The latest of such is Ford, where it has recently filed a patent application for its new EV charging connector, featuring a magnetic coupling technology. This new EV charging connector patent was filed to the US Patent and Trademark Office in Nov last year.
Image Credit: GreenCarReport
This novel EV charging connector utilises magnetic attraction in order to secure the connector in place, a la Apple’s MagSafe. Ford said this new connector will provide a more secure charging connection compared to the current conventional connectors. This new magnetic charging connector supports both the standard AC charging, as well as DC fast charging which can be installed and used by both battery EVs (BEV) and plug-in hybrids (PHEV).

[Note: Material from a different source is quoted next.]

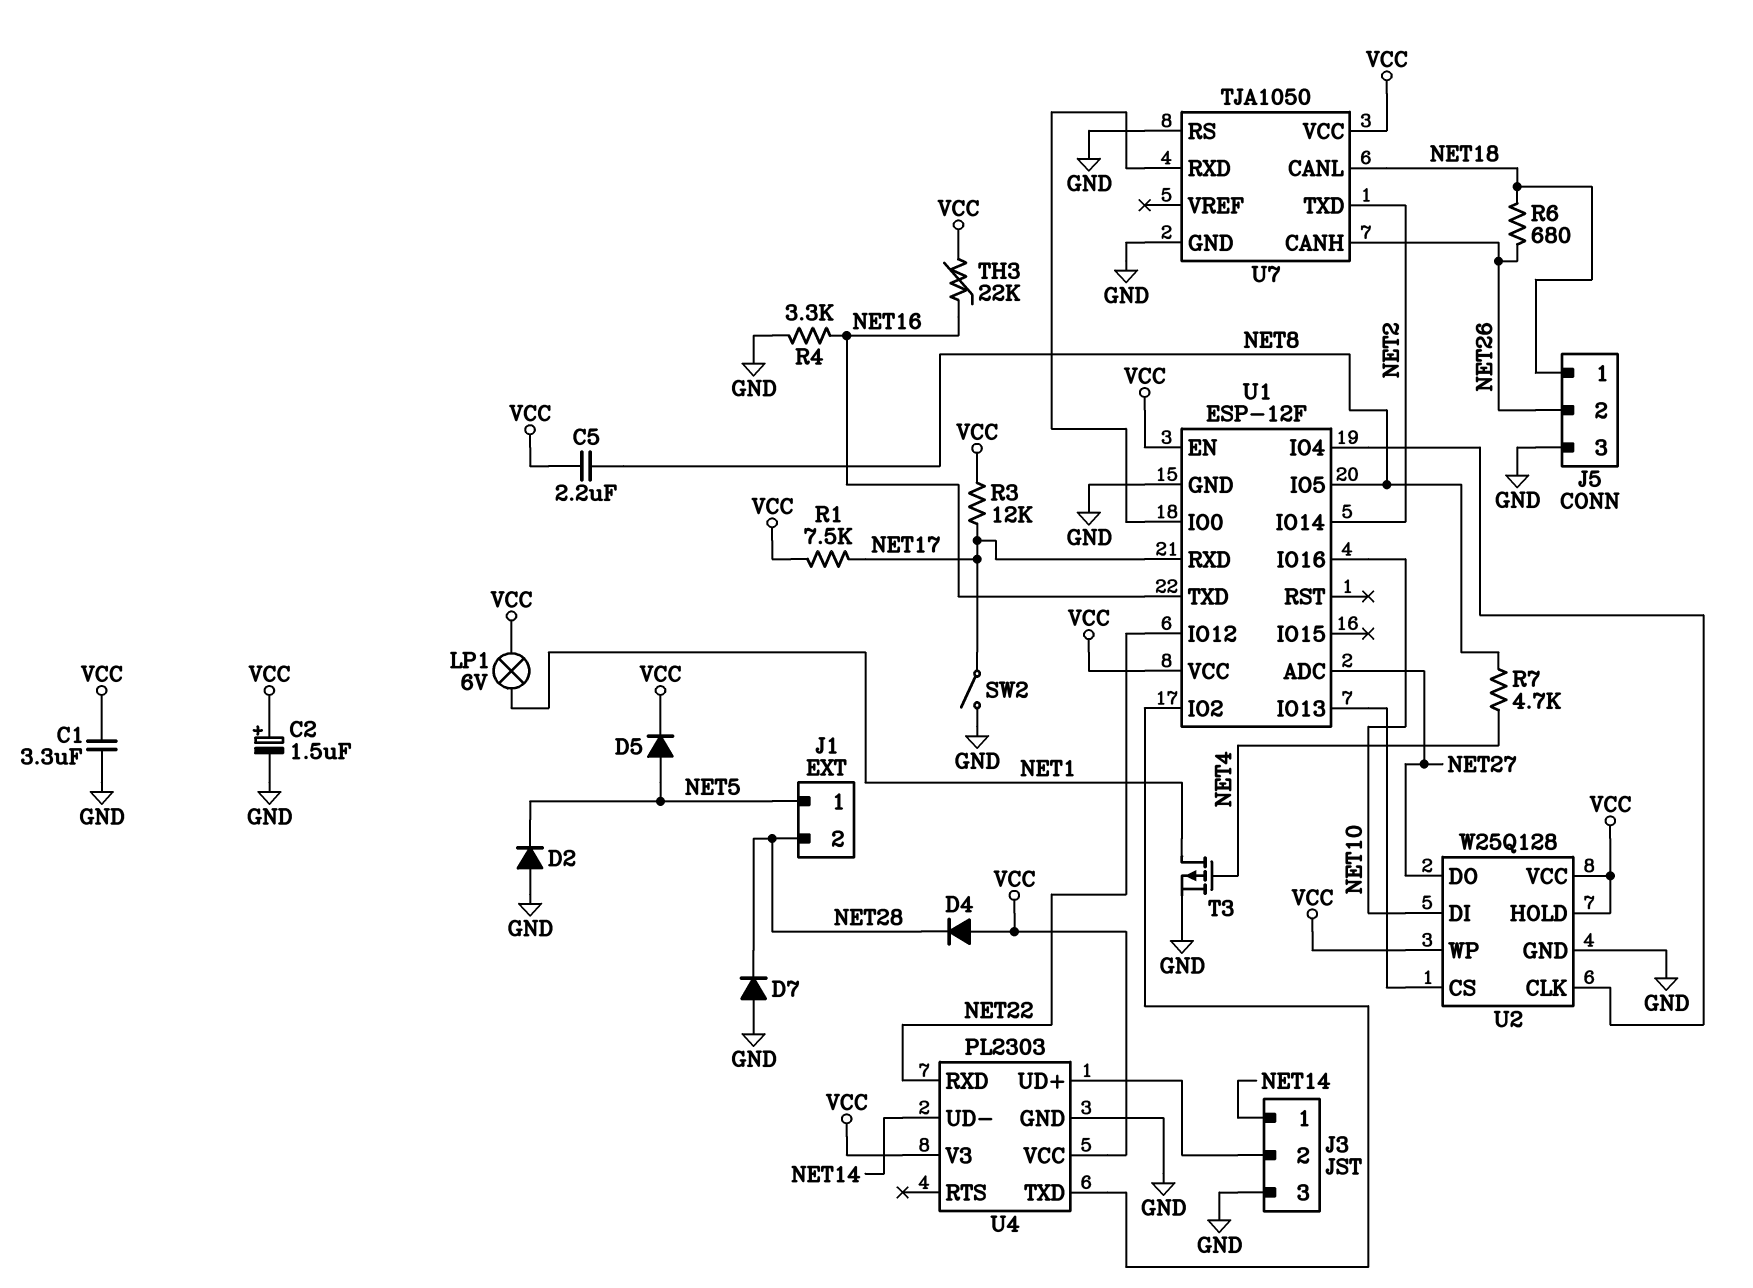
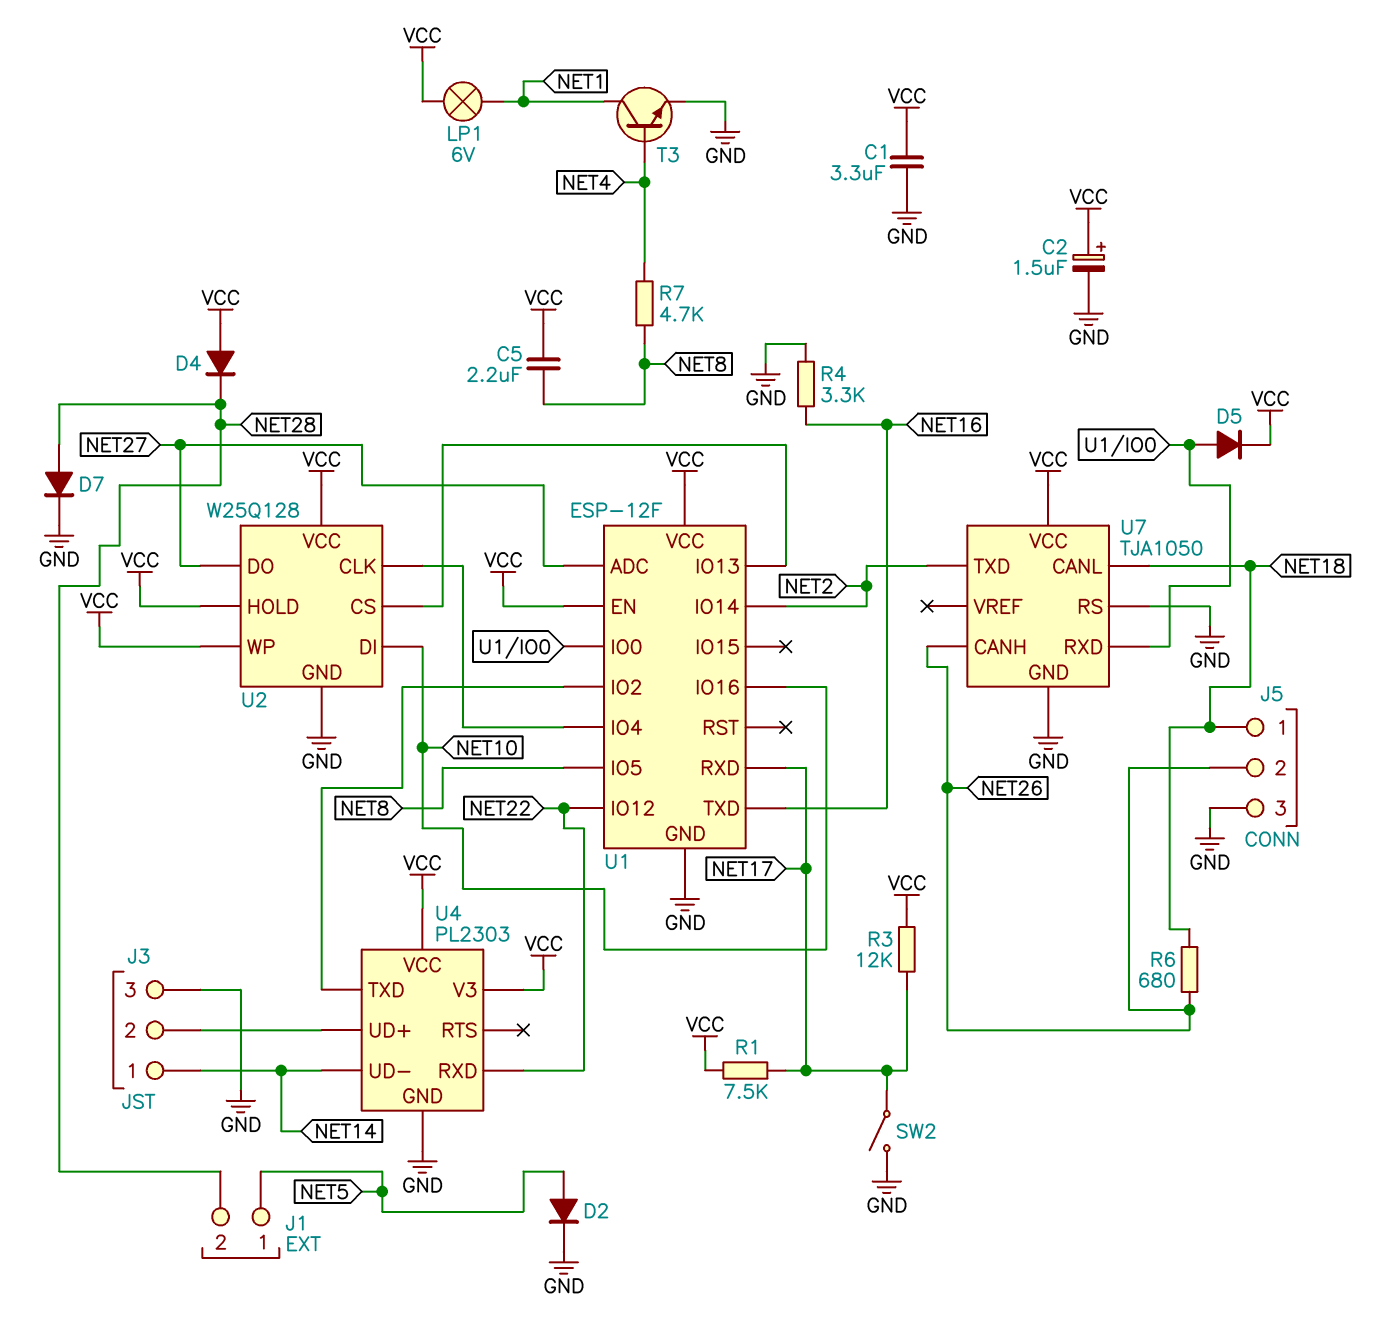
D2: diode (A GND, K NET5) -> diode (A NET5, K GND)
D5: diode (A NET5, K VCC) -> diode (A U1/IO0, K VCC)
D7: diode (A GND, K NET28) -> diode (A NET28, K GND)
T3: PMOS (G NET4, D NET1, S GND) -> NPN (B NET4, C NET1, E GND)
TH3: 22k (NET16, VCC) -> none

Image Credit: GreenCarReport

Unlike the standard charging connector, this magnetic connector does not utilise any forms of cable. Instead, drivers will have to ‘dock’ their cars into the magnetic charging slot, which requires a certain level of precision to execute. Fortunately, the magnets are there to help drivers in aligning their vehicle with the charging dock, aside from providing a secure charging connection.
However, the Blue Oval marque admits that there will be some challenges in applying this novel charging connector. Among the potential problems and setbacks are in terms of the design challenge to fit the magnetic charging port on the vehicle’s bumper.
Aside from Ford’s MagSafe-like connector, other marques have also explored new charging connector technologies that revolve around the theme of eliminating the fuss of handling charging cables. This includes the new Ram Charger’s inductive charging robot, as well as Tesla’s snake-like robotic charger, which was later shelved for good by the automaker.
While Ford is busy developing a new charging connector, Tesla instead focuses on enticing fellow EV marques to use its proprietary NACS connector, as they recently opened it for third-party use. The fast charging rate plus the vast Tesla Supercharging network might sound tempting, but as for now, no major EV automakers have devised a plan to utilise it in their future EV models.